説明

サスペンションタワーおよびサスペンション構造

【課題】歩行者(頭部)保護のために、ボンネットフードと、サスタワーの上面部との間の間隔を確保すると共に、車体ボディの設計の自由度を向上させることができるサスペンション構造を提供する。
【解決手段】車輪Wを回転自在に支持するナックル3と、一端部がナックル3の上端に連結され且つ他端部が車両ボディの連結されたアッパアーム7と、ナックル3の下端に取り付けられたロアアーム(図示せず)に下端部が連結されたアブソーバアッセンブリ4と、アブソーバアッセンブリ4の上端部を支持する略板状の上面部10aを有するサスタワー10とを備えたサスペンション構造であって、ナックル3は、車輪Wの上下動に伴い上下方向に揺動するようになされ、サスタワー10の上面部10aには、ナックル3の上端部と相対向する部位に、上下方向に移動するナックル3の上端部側を挿通させる逃げ孔13が貫通されている。

【発明の詳細な説明】
【技術分野】
【0001】
本発明は、サスペンションタワーおよび当該サスペンションタワーを備えるサスペンション構造に関する。
【背景技術】
【0002】
従来技術による、車両の前輪のサスペンション構造について図5〜図7に基づいて説明する。
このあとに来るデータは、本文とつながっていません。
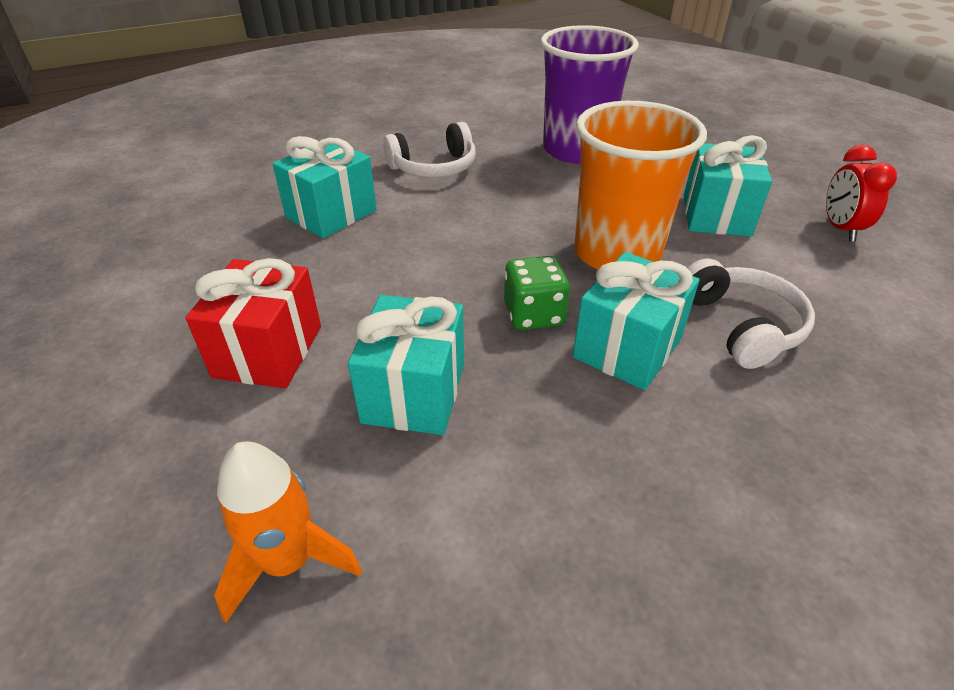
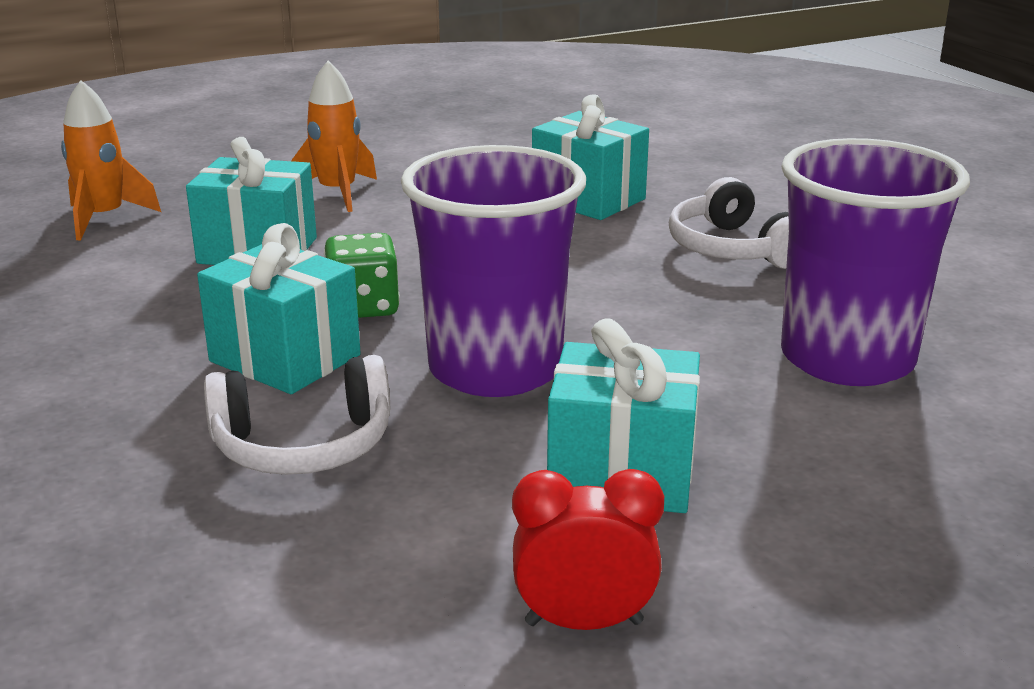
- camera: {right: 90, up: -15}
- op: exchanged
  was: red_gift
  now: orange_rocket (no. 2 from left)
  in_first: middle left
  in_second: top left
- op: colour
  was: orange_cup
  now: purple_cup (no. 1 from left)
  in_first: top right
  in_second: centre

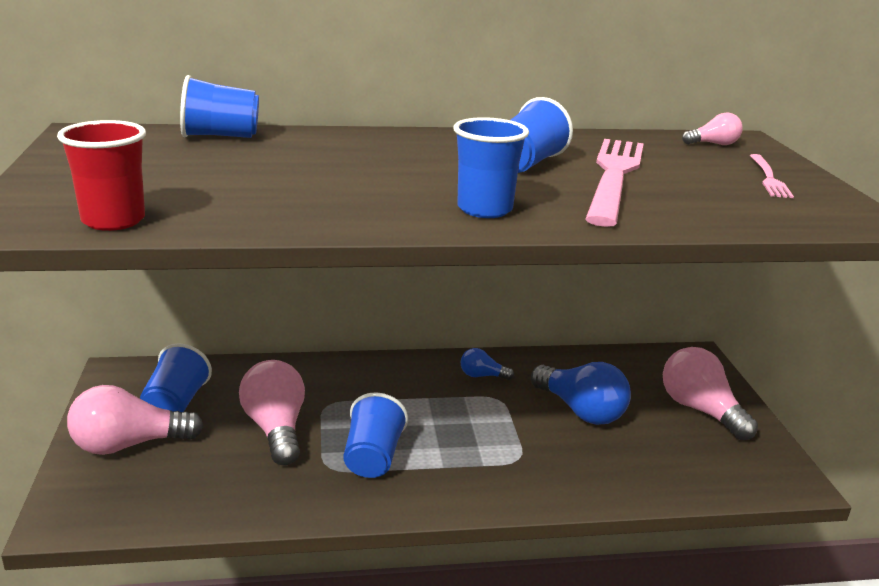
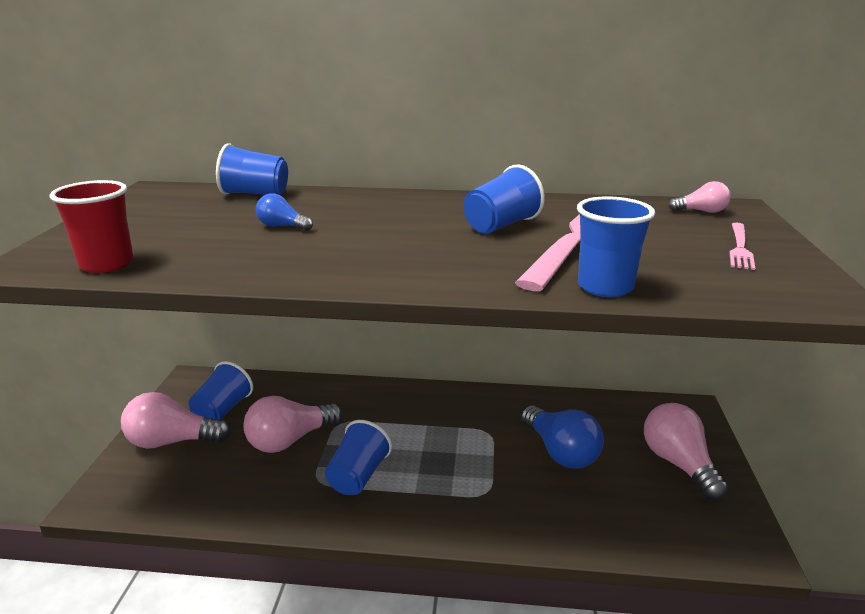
- camera: {right: 15, up: 0}
- op: relocated
  was: blue_cup (no. 4 from left in the first image)
  now: blue_cup (no. 5 from left)
  in_first: top centre
  in_second: middle right
- op: relocated
  was: blue_light_bulb (no. 1 from left)
  in_first: centre
  in_second: middle left
- op: spun
  was: pink_light_bulb (no. 2 from left)
  in_first: bottom left
  in_second: bottom centre
  clockwise: -120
図5は、従来技術によるサスペンションタワーを備えた前輪のサスペンション構造の断面図である。また、図6は、従来技術によるサスペンションタワーの斜視図である。また、図7は、図6に示したサスペンションタワーのD−D断面図である。
なお、図中の「UP」は、車両の上方向を示し、「OUT」は、車両の車幅方向外側を示し、「FR」は、車両の前方向を示し、「Rh」は、車両の車幅方向の左側を示している。
【0003】
図5に示すように、従来技術による車両のサスペンション構造は、車両の前輪(車輪)Wを回転自在に支持するナックル(車輪支持部材)3と、アブソーバアッセンブリ4と、ナックル3の上端にアッパアームジョイント6で連結された一対のアッパアーム7(破線で示す)と、ナックル3の下端に取り付けられた一対のロアアーム(図示しない)と、アブソーバアッセンブリ4の上端部を支持するサスペンションタワー(サスタワー)100とを備えている。
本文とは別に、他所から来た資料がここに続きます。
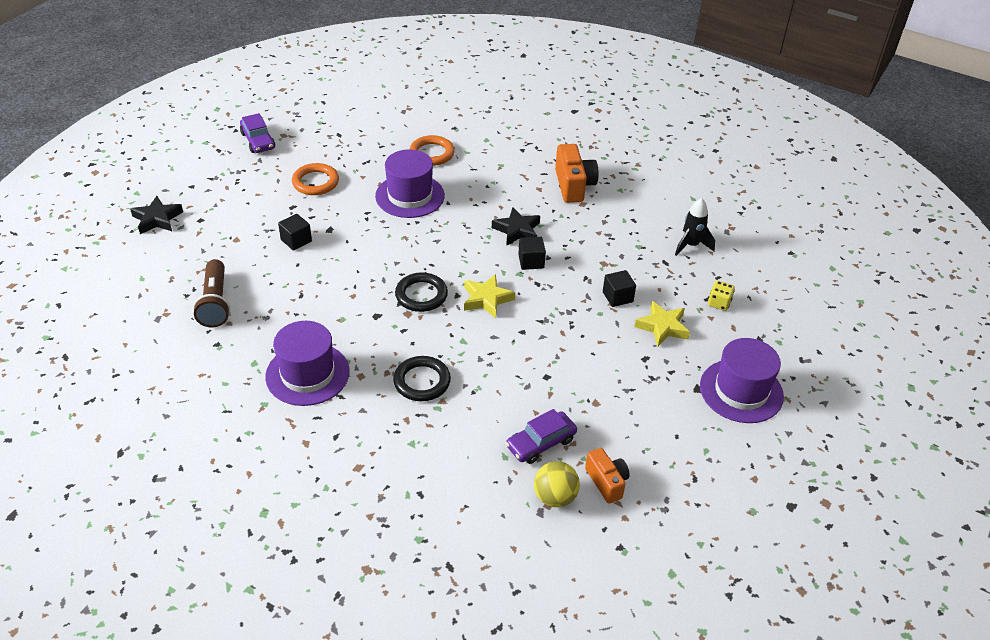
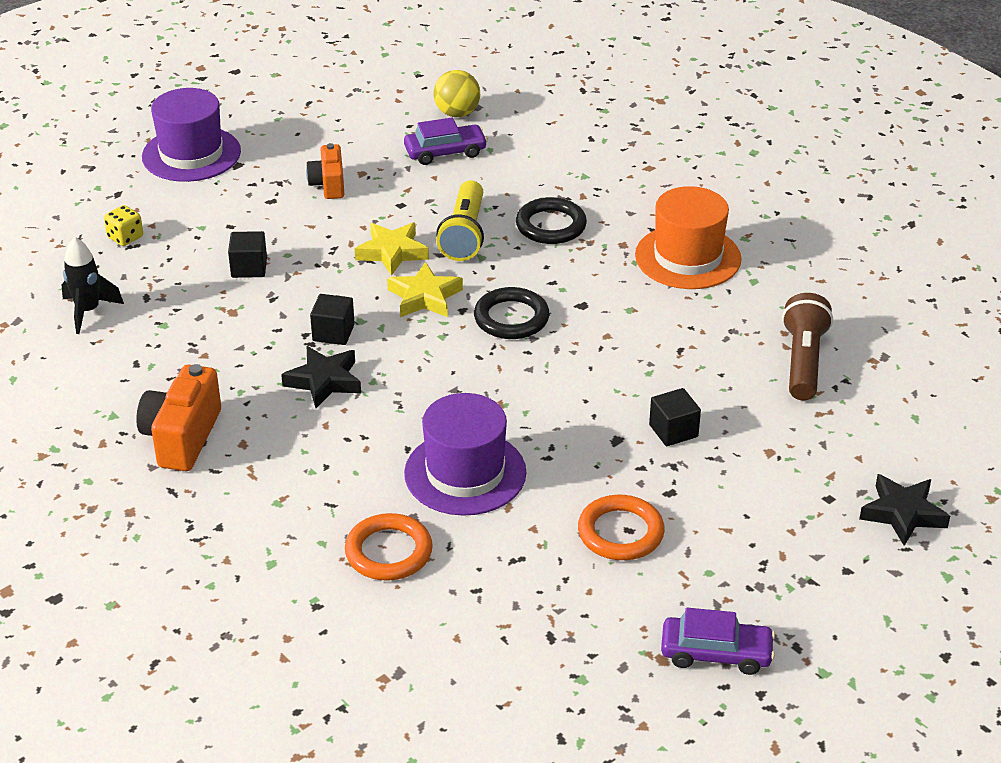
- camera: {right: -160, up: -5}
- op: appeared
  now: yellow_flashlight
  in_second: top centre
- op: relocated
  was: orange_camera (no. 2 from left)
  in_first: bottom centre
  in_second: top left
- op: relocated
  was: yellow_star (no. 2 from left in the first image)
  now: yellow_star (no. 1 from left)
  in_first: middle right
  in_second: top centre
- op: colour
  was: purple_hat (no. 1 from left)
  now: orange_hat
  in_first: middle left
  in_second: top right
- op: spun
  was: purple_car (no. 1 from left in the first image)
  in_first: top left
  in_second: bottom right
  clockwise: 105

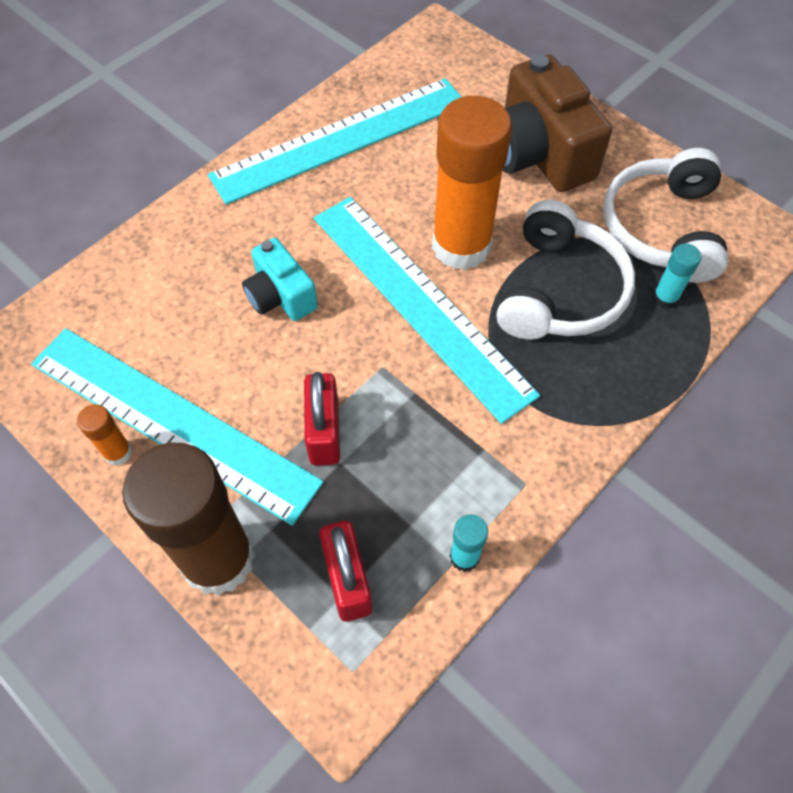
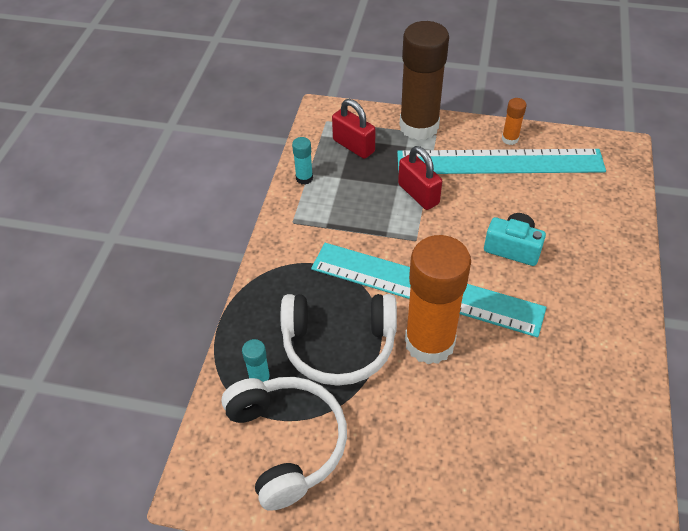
- camera: {right: 150, up: -10}
- op: missing
  was: turquoise_ruler (no. 2 from left)
  in_first: top centre
- op: missing
  was: brown_camera
  in_first: top right
- op: spun
  was: white_headphones (no. 1 from left in the first image)
  in_first: middle right
  in_second: centre
  clockwise: -75

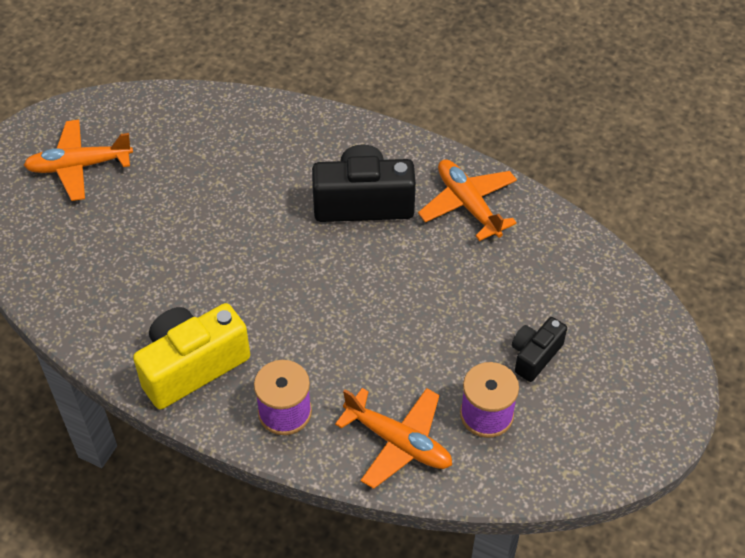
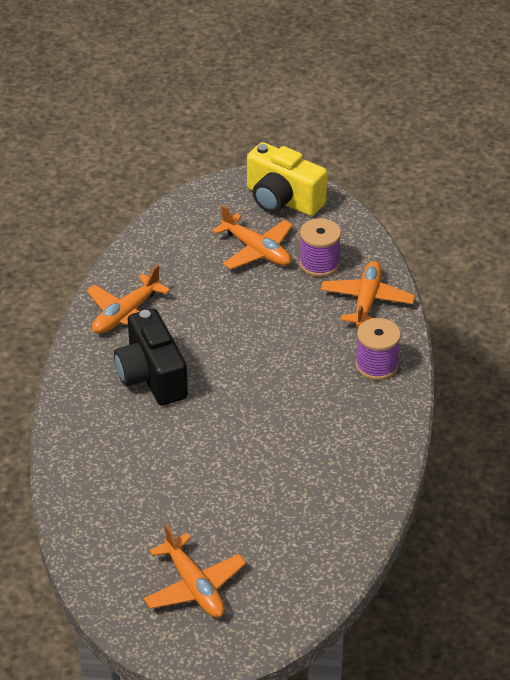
- camera: {right: -110, up: -10}
- op: relocated
  was: yellow_camera
  in_first: middle left
  in_second: top centre
- op: exchanged
  was: black_camera (no. 2 from left)
  now: orange_plane (no. 3 from left)
  in_first: middle right
  in_second: centre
また、サスタワー100は、車両のボンネットフード(フード)2と相対向する略板状の上面部100aと、上面部100aの一端から下方に折れ曲がって延びる側面部100bとを備え、断面が略L字状になされている。
また、サスタワー100の上面部100aには、略円状のサスペンション取付孔100a1が形成されている。また、サスタワー100の側面部100bは、車両の前後方向に延びるフロントサイドメンバー20に接合されている。
【0004】
また、ナックル3は、支持本体3a、上方アーム3b、および下方アーム(図示せず)を一体的に備えている。また、支持本体3aは、ハブ5を介して前輪Wを回転可能に支持している。
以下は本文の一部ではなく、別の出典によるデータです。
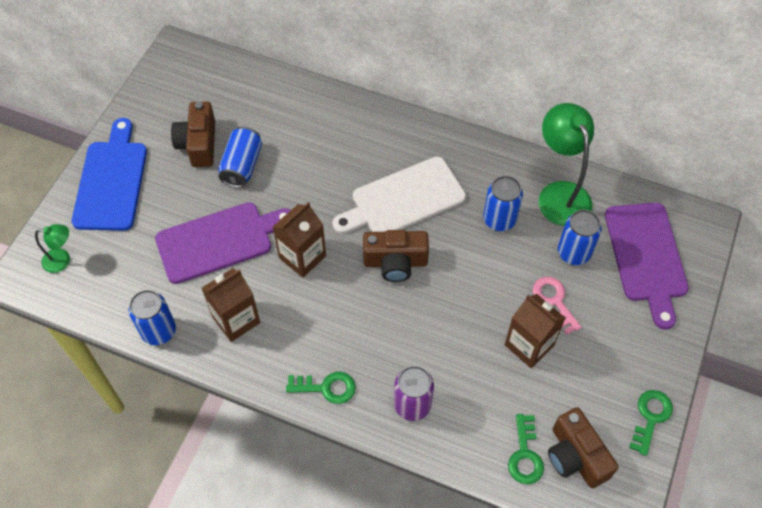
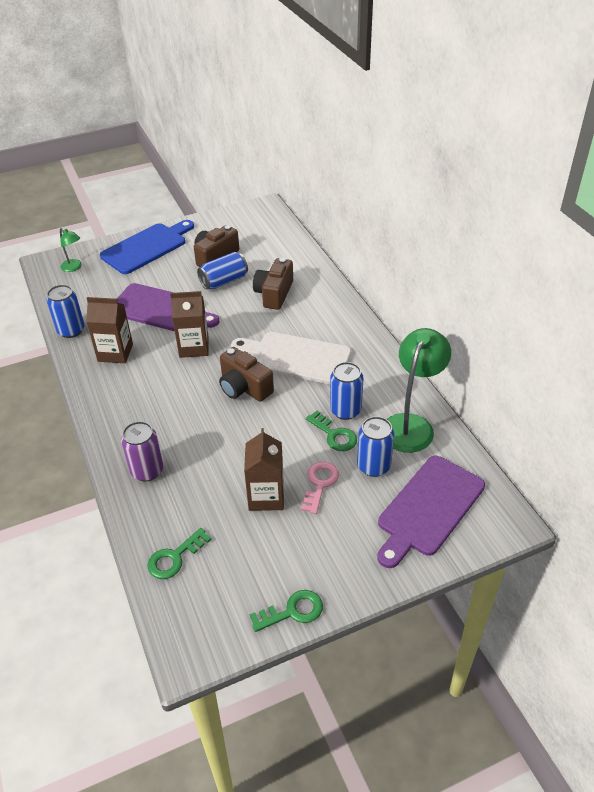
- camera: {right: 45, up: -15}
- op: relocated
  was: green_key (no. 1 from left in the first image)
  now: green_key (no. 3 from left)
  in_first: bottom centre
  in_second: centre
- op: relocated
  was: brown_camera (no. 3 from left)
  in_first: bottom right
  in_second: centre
また、ナックル3の下端(図示しない下方アーム)には一対のロアアーム(図示せず)が取り付けられ、そのロアアーム(図示せず)が、ブッシュジョイントを介して、車体ボディにブッシュジョイントの中心軸線回りに上下方向に揺動可能に連結されている。
また、ナックル3の上方アーム3bの上端部には、アッパアームジョイント6が取り付けられ、アッパアームジョイント6により、上方アーム3bの上端部にアッパアーム7が連結される。
【0005】
また、アブソーバアッセンブリ4は、ショックアブソーバ4a、サスペンションスプリング4b、およびアッパサポート4cを備え、ナックル3に取り付けられたロアアーム(図示せず)と車体ボディとの間に介装されている。
具体的には、ショックアブソーバ4は、その下端にて前記ロアアーム(図示せず)の外端部に車幅方向に揺動可能に連結され、その上端にてアッパサポート4cがサスペンションタワー100の上面部10aのサスペンション取付孔100a1に取り付けられている。
【0006】
サスペンションスプリング4bは、その下端にてショックアブソーバ4のアウタシリンダに固定されたロアシート(図示せず)に支持され、その上端にてアッパサポート4cを介してサスタワー100を弾性的に支持している。
また、アッパアーム7は、アブソーバアッセンブリ4を迂回するように湾曲した形状に形成されている。そして、アッパアーム7は、一端(先端部)がアッパアームジョイント6により上方アーム3bに連結され、他端(基端部)にブッシュジョイント8が設けられ、このブッシュジョイント8を介して、図示しない車体ボディ(又はサスタワー100に接合されたサスペンション部材)に連結される。
【0007】
上記のように構成されたサスペンション構造では、前輪Wが上下動すると、アッパアーム7の基端部に設けられたブッシュジョイント8を中心として、アッパアーム7の先端部および該先端部に取り付けられたアッパアームジョイント6が上下方向に揺動する(これに伴いナックル3も上下方向に移動する)。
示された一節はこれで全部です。